La bien sabida frase de George Orwell: "periodismo es publicar lo que alguien no quiere que publiques. Todo lo demás es relaciones públicas", difícilmente se puede controvertir, si las agencias siguen siendo reactivas al nuevo escenario social y económico. La dinámica actual es necesaria, por supuesto; sin embargo, requiere de acciones complementarias.

Un camino para empezar, por ejemplo, y que dejó en evidencia la fallida reforma tributaria, es el de redefinir al gerente. Esa imagen del empresario cachetón, que no rebaja coctel, que gana a costa de otros, mira por encima del hombro y llega a las 10 de la mañana a la oficina, sigue muy vigente en el imaginario colectivo y lástima el esfuerzo privado por construir país y superar la polarización. 

Las agencias de comunicaciones, al tener interlocución directa y simultánea con presidentes de compañías, son testigos del empresario de carne y hueso, del que envía correos de madrugada y del que asume como propios los errores ajenos.

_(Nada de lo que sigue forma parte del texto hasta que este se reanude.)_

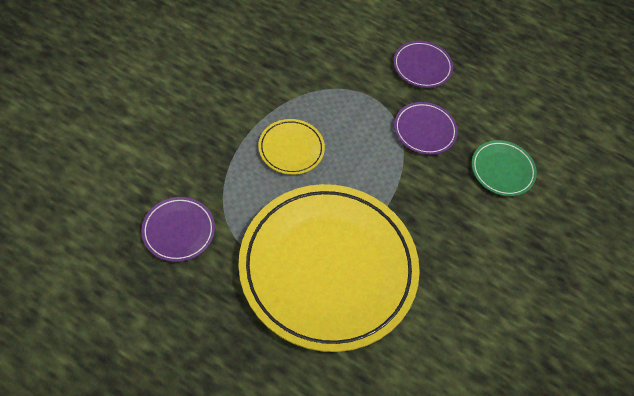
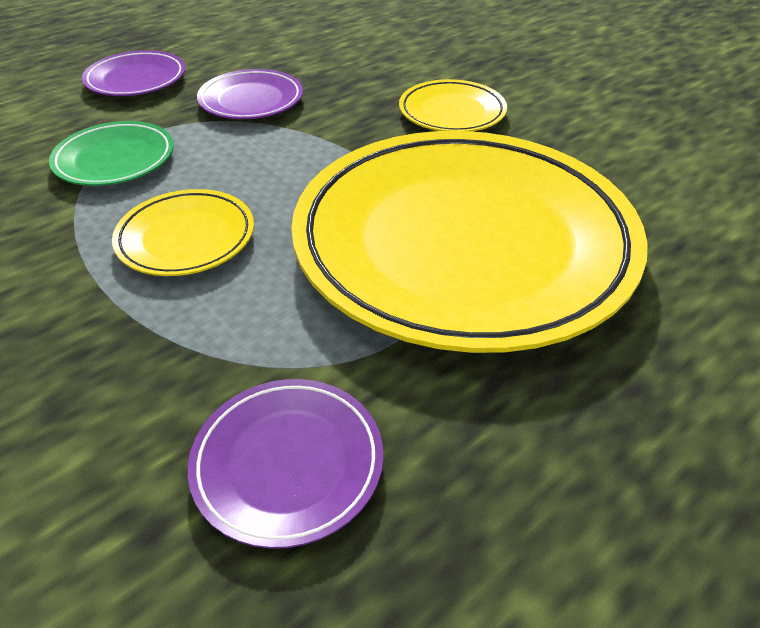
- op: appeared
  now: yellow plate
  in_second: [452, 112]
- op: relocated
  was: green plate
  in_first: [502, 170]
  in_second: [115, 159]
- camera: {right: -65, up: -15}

Desmitificar esa figura es una tarea valiosa, que puede tener grandes beneficios en el complejo engranaje social del país.

Así las cosas, es hora de aprovechar mejor los espacios en medios de comunicación, como las columnas de opinión o las entrevistas en vivo. El free press no es un sustituto de las campañas de publicidad, es una oportunidad para ponerle rostro al empresariado y mostrarlo como una parte esencial y cercana de la sociedad. Las agencias también tienen responsabilidad en la consecución de un periodismo más constructivo; el cambio en la pandemia debe ir más allá de trabajar en pijama y producir desde el sedentarismo.  

*Esta columna es, también, una autocrítica.